How do you define the brand today, given cost-of-living pressures, interest rates, inflation, etc.

Our customer research shows us that the travel industry is fortunate to have customers that view our product as a must-do and not just a nice-to-have. They’ll forgo other items before giving up on their travel dreams.

It may mean they change which destinations they’re heading to, and how long they’re going for, but having travel taken away during COVID means many have a backlog of trips they’re itching to do with family, mates or just by themselves in the near future.

What are the biggest changes you can see coming over the next few years for marketers?

I think we’re going to see marketers double-down on understanding how the rapid development of AI will impact customers. It may become a case of survival-of-the-savviest for those who can engage with the technology effectively without being distracted by it.

For example, the strongest to emerge may be the ones who sort out which of AI’s numerous abilities are required to take customer journey personalisation to new levels of sophistication without forgetting the basic four Ps of marketing.

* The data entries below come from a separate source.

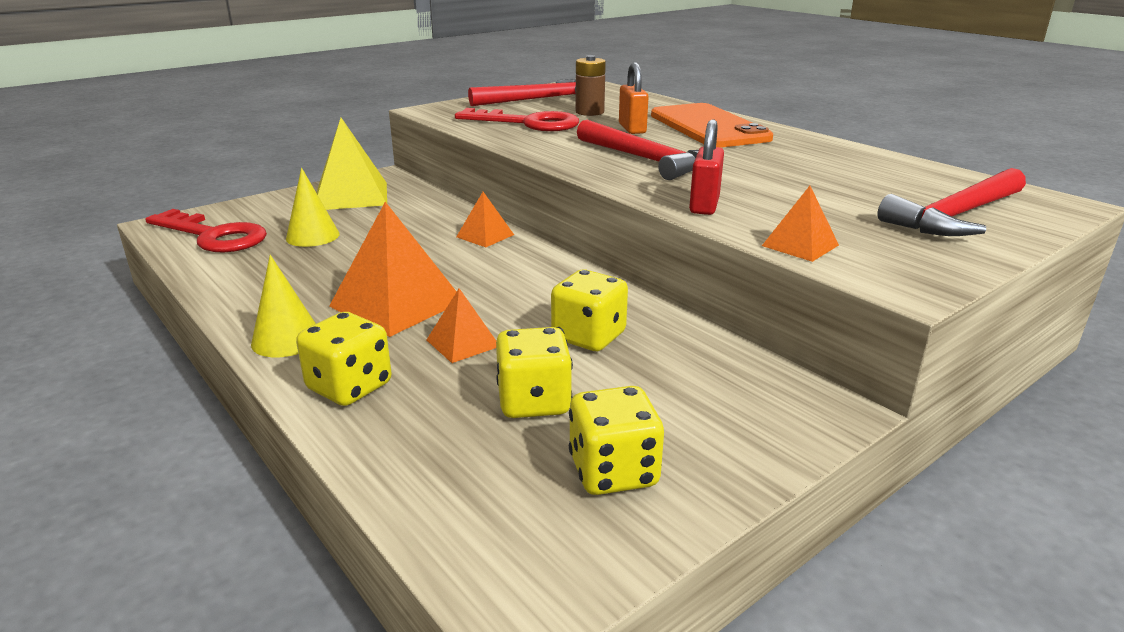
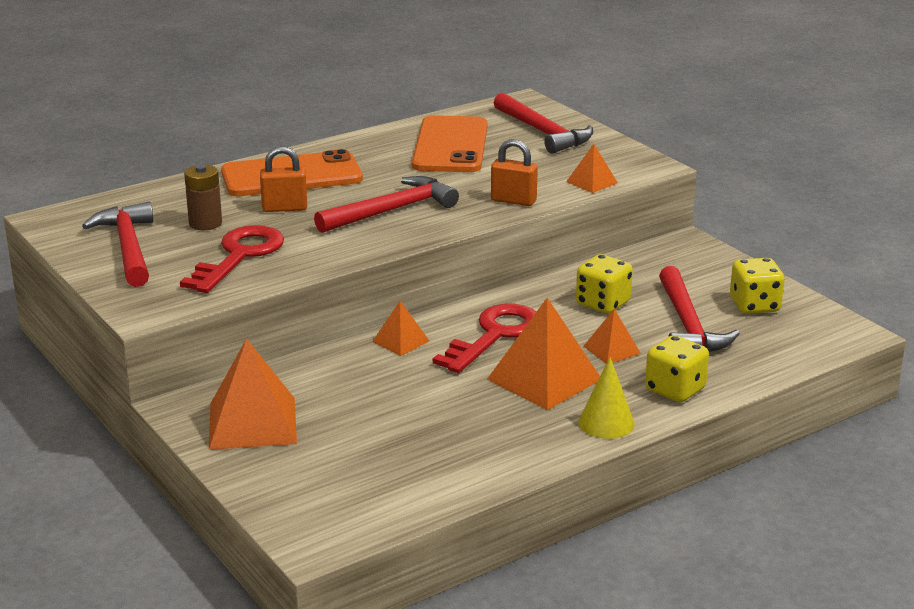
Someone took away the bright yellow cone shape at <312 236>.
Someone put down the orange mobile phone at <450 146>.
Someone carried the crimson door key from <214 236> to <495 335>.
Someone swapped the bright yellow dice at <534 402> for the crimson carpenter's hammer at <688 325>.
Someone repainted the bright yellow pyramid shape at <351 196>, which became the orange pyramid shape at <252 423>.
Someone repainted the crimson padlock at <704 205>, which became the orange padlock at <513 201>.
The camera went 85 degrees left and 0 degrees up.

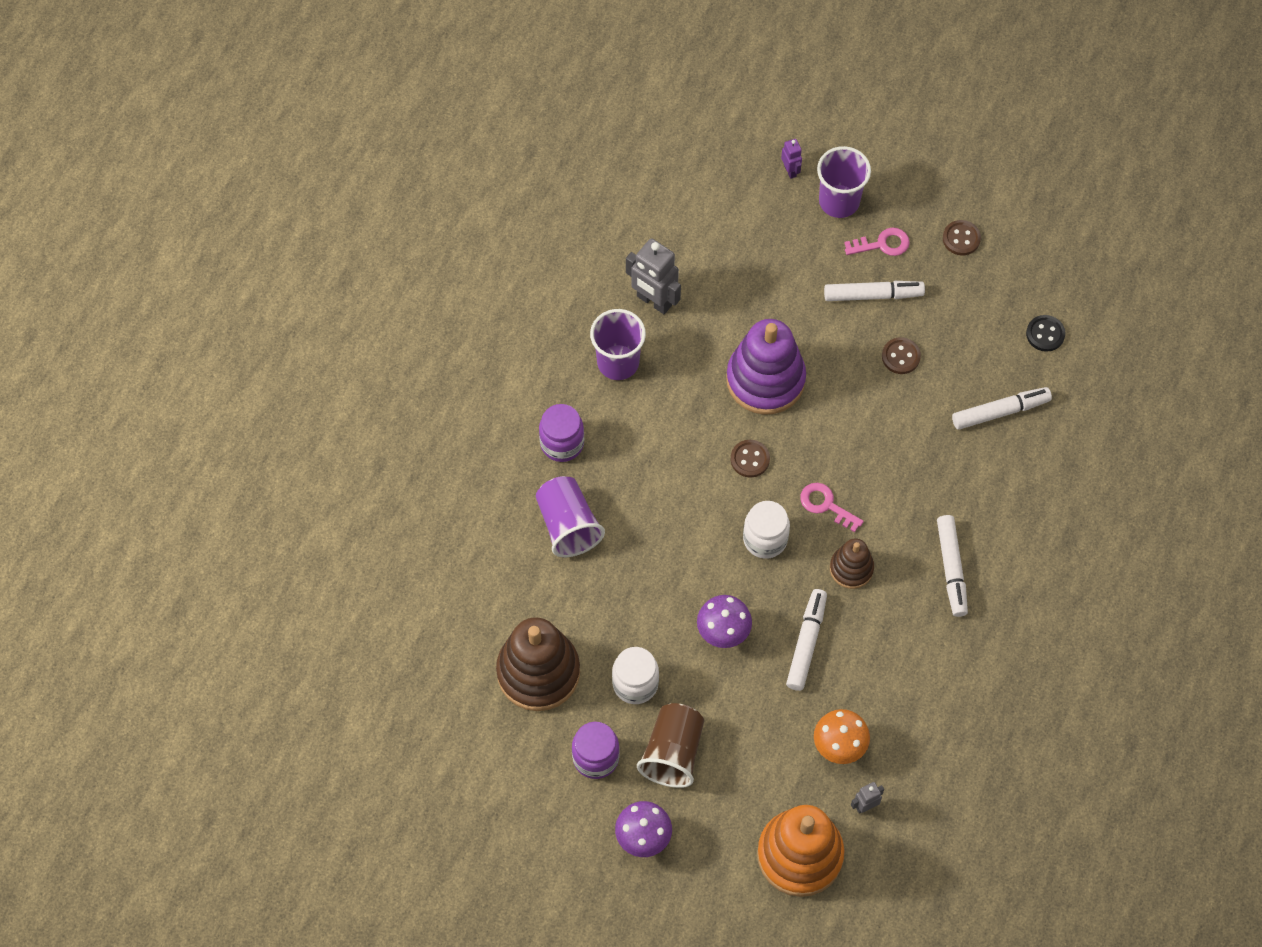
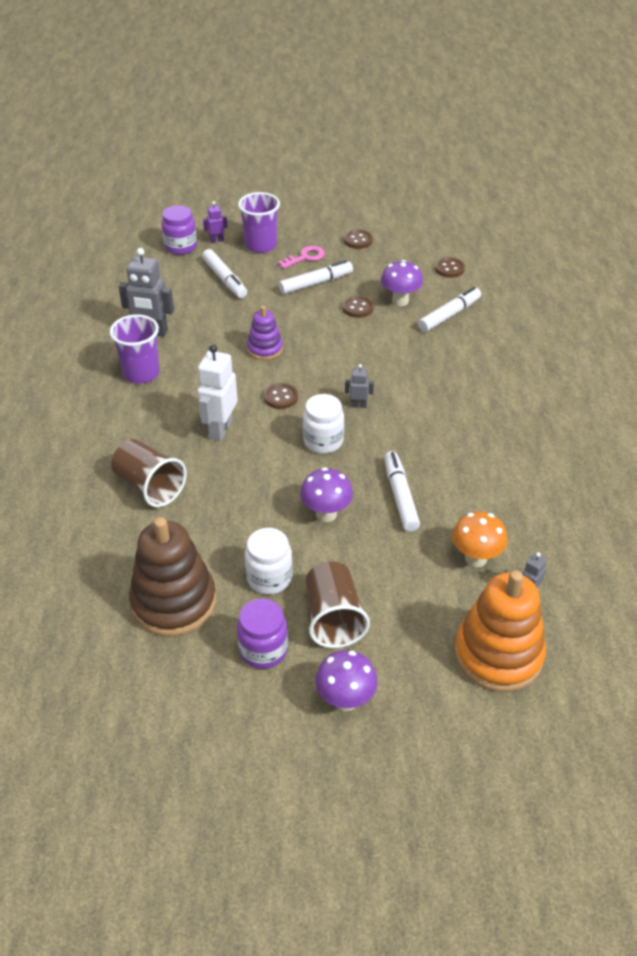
Someone took away the dark brown ring stacker at <851 568>.
Someone put down the white toy robot at <220 429>.
Someone put down the purple mushroom at <400 301>.
Someone carried the purple jam jar from <562 443> to <181 247>.
Someone carried the white felt pen from <951 569> to <224 279>.
Someone swapped the rosy door key at <826 505> for the grey toy robot at <358 405>.
Someone repainted the purple cup at <568 525>, which became the dark brown cup at <149 487>.
Someone repainted the ebony shirt button at <1045 334>, which became the dark brown shirt button at <449 269>.
Someone rotated the purple toy robot at <790 170> by 60 degrees counterclockwise.
Someone scaled the purple ring stacker at <765 379> by 0.54.
The camera went 25 degrees left and 20 degrees down.

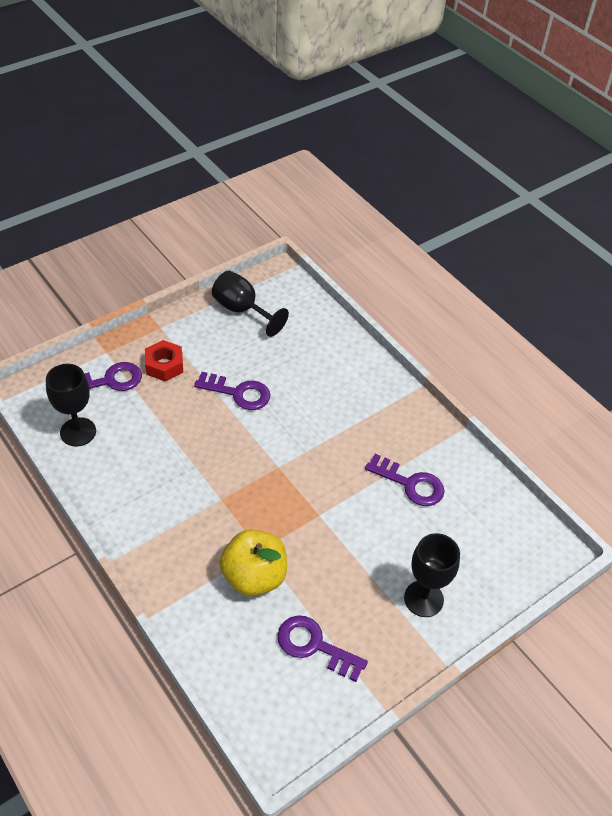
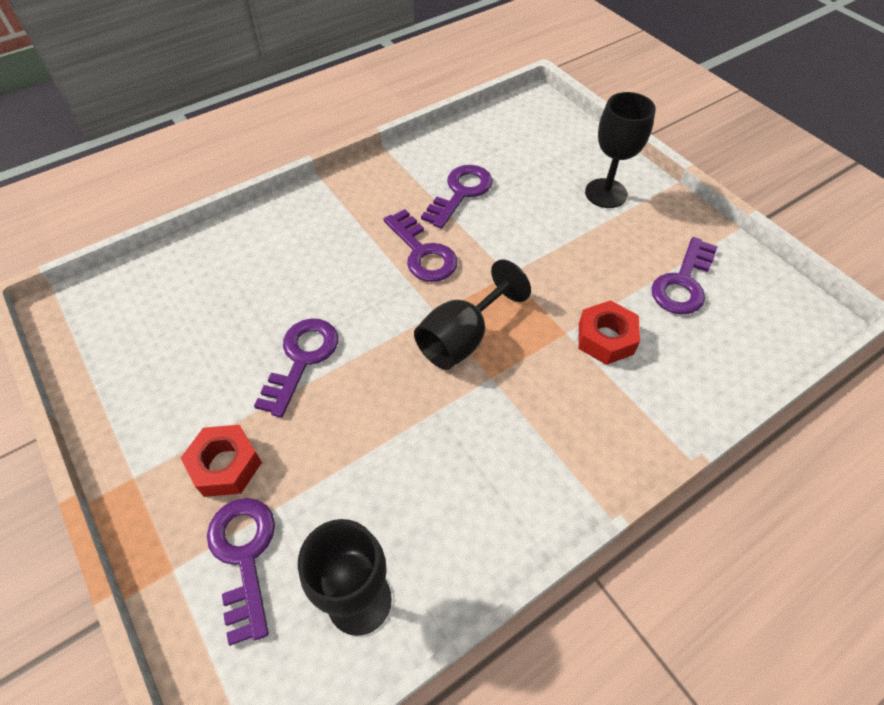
Someone put down the purple door key at <423 253>.
Someone carried the ebony goblet from <242 310> to <462 338>.
Someone swapped the bright yellow toy apple at <254 576> for the crimson nut at <605 338>.
The camera went 85 degrees left and 5 degrees up.

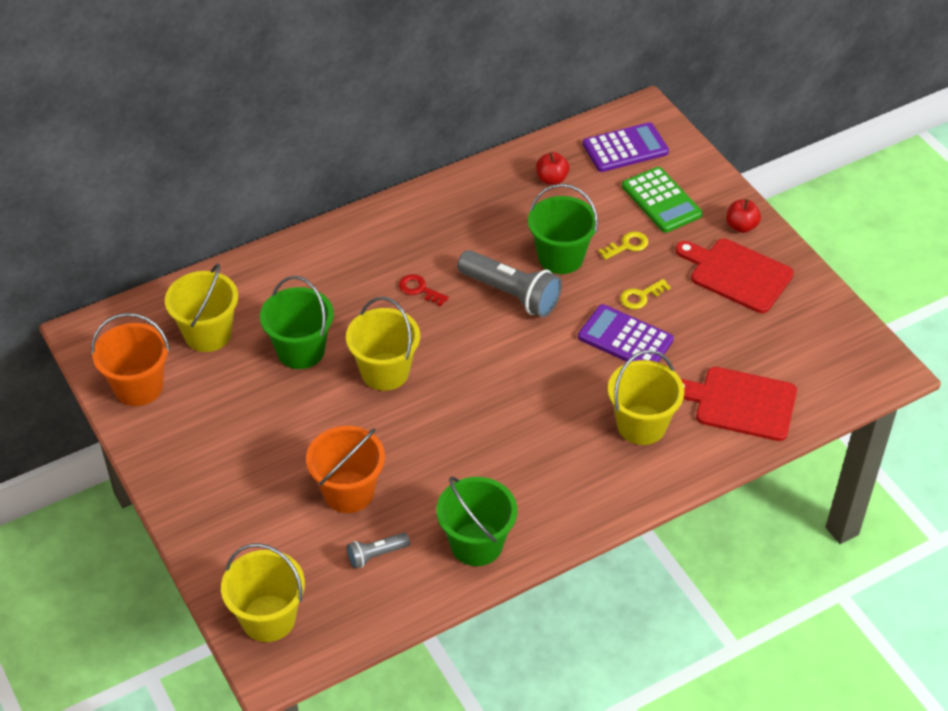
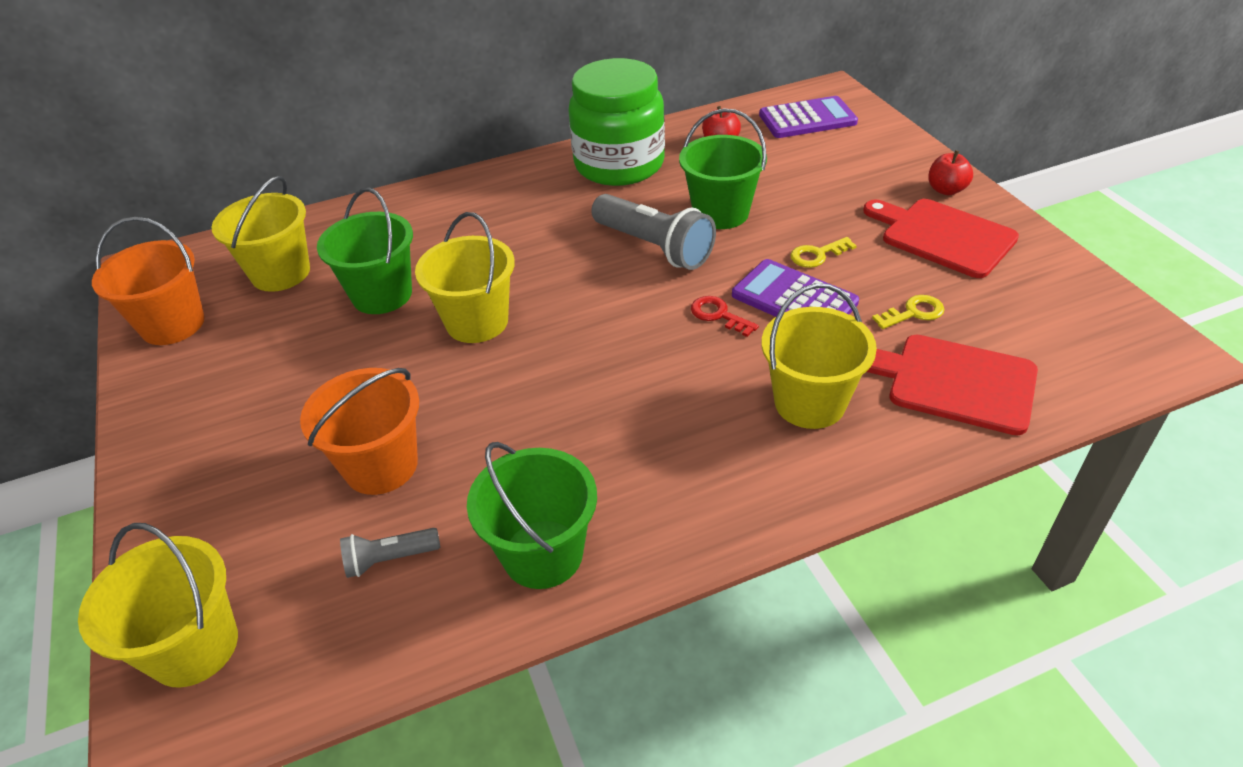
Someone took away the leaf-green calculator at <661 200>.
Someone put down the leaf-green jam jar at <619 164>.
Someone carried the crimson door key from <419 289> to <718 315>.
Someone carried the bright yellow door key from <627 245> to <913 313>.
The camera went 10 degrees right and 5 degrees down.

I think journey personalisation is putting an end to the inefficient ‘scatter-bomb’ approach to engaging audiences that we marketers have relied on for too long.

What are your thoughts on staff working from home?

Personally, I like having a balance of being in the office and some work from home. I spend more time in the office and love having the team there. It’s easier as a marketing cohort to be in one place and bounce ideas around, build culture, have fewer meetings and engage in more of those water cooler conversations (not about RHOBH) that lead to better outcomes and efficiencies.

Saying that, I have a global team which means some calls can start at 6am or you may have one at 10pm.

If we expect our people to join these and be flexible with their working-hour arrangements, then we need to have the flexibility to allow them to work from home.

How will you define your own success in five years?

For me, success as a marketing leader is defined by multiple factors.

In five years I’ll want to leave the brand in a very strong position with sustained business growth, having built a high performing marketing team who are accountable and set on achieving goals.

Personally, if in five years I’ve managed to develop my ideas and articulated them to a point where I’m recognised as a thought leader, I’ll be pretty stoked with that too.

What do you look for most in a new employee?

I look for three qualities above all else: are they humble, hungry, and smart?

The top three questions I’ll often ask in an interview setting are: What are your personal and professional goals? What do you know about the business? Name a time you were against the odds and hustled for a better outcome? If they can’t answer any of these, then it’s not a match for me.